The money to pay Cafasso never came in, as Bitar’s company, Air Buoyant, did not win the government defense contracts Bitar had hoped it would, according to the document.

“I started questioning where is the money,” Cafasso said. “I can’t sit here and play games. I have 25 years of experience, reputation and credibility with these people (involved in the project).”

Meanwhile, Cafasso had taken on the role of technical team leader with her experience in orbital operations and mission control with NASA and companies that operate communication satellites.

“Obviously, Pete has no background in the aerospace industry,” she said in an earlier interview with The Herald Bulletin concerning Bitar. “He asked if I would technically lead the group. He told me that the group could not go forward without my participation.”

Bitar said Cafasso did not ask for money for her work until after Bitar had worked out a preliminary sponsorship deal worth nearly $1 million. Court documents identified the potential sponsor as Stihl Corporation.

“My opinion is that she was desperate for money to solve her other obligations,” he said, referring to a separate judgement against Cafasso that Bitar said required her to pay $300,000, the same amount she asked of Bitar. “Everything was fine until she learned that we had a sponsor on the way. At that point and thereafter, she became very adversarial and demanding of payment for her services when nobody else on the team did.”

On Nov. 4, a summary judgment was granted to General Dynamics C4 Systems Inc., Cafasso’s former employer, in which the court found that Cafasso was in breach of contract for disclosing confidential information without authorization, removing copies of the company’s documents and data from its premises and not delivering all such materials in her possession when asked.

Cafasso could not be reached Friday evening for comment on that litigation.

The group’s division came to a head at a June meeting when Bitar and Cafasso both took independent steps to secure control of the LunaTrex name and team, according to the court document.

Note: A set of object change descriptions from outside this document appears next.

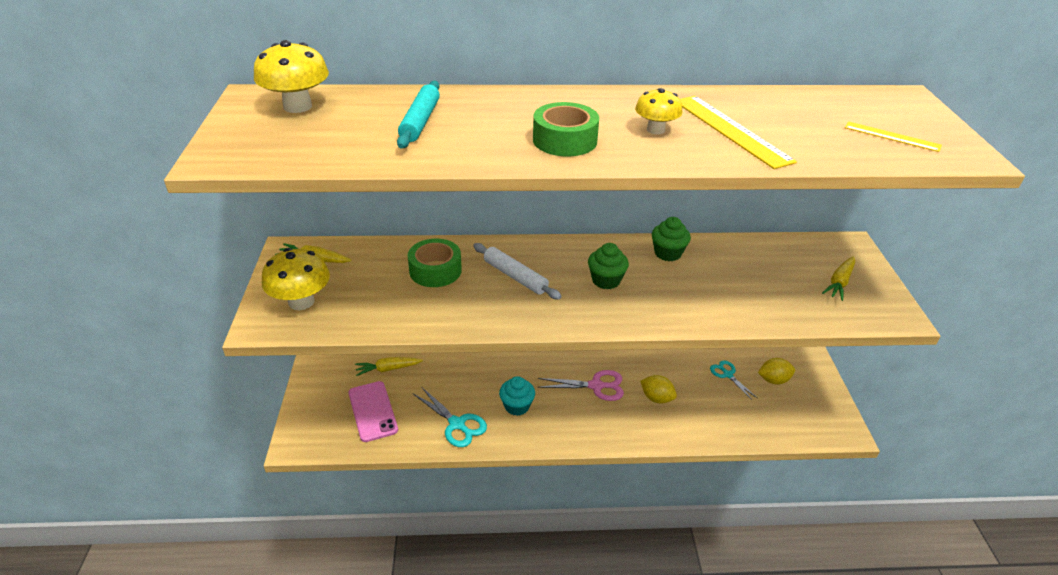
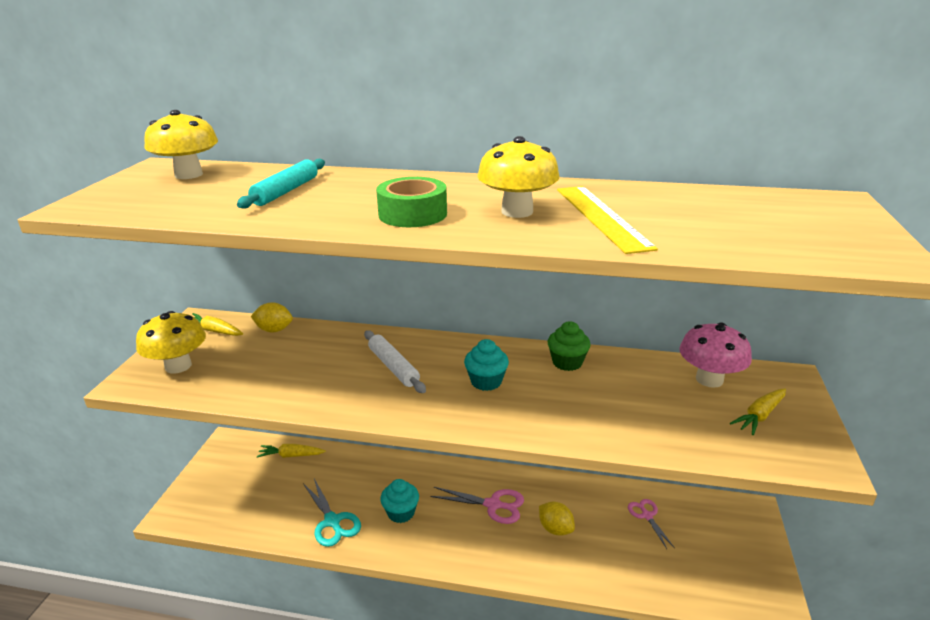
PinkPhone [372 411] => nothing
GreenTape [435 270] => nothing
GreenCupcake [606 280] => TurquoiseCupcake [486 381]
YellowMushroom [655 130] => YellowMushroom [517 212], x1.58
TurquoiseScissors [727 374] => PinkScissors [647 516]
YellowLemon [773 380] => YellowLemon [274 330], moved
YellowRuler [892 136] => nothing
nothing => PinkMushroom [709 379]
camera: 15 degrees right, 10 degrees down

At the meeting, both asserted their own roles as team leader, and Bitar offered to step down from the team if the team would reimburse him the money he had spent.

“That whole meeting concluded with Pete threatening the team,” Cafasso said in an earlier interview. “He threatened to withdraw the application fee to X Prize and go off and create his own team. His resignation was accepted, and that was the resolution of the meeting.”

The court, however, found that there was no resolution to the meeting and that Bitar had not simply walked away from the team.

“In the court’s view, it is unlikely that Bitar simply resigned unconditionally from the team that he had done so much to promote,” the opinion says. “It is also unlikely that he merely abandoned his investment of money and time to others who did not appreciate his contributions ... the court finds that there was no clear resignation by Bitar and certainly there was no clear resolution of ownership of the team’s trademark, its registration and fee with the Lunar X Prize competition and other intellectual property.”

The division among LunaTrex’s original team members has caused Stihl to suspend its discussions with the team on possible sponsorship until the dispute is resolved. Additionally, if the argument is not settled by Dec. 31, LunaTrex will be removed from the X Prize competition.

X Prize Foundation officials did not return a message seeking comment on the matter. The court document indicated the foundation would not make a public statement on LunaTrex’s standing.

Bitar said he was hopeful to get the team going again, under a different name, and secure the original sponsorship. Out of 13 people on the original LunaTrex team, Bitar said 11 have remained on his team and one, Gangestad, had quit both sides.

The team has not picked a new name for the competition yet, Bitar said.

“We’re going to go forward, and it’s going to be a different name, but it’s probably all for the better anyway,” he said. “It’s done permanent damage to the name LunaTrex. Hopefully I can get the sponsorship back.

“There’s a lot of stuff going on actually, and it’s very exciting, notwithstanding this mess and all the legal damage. It’s still a very viable mission.”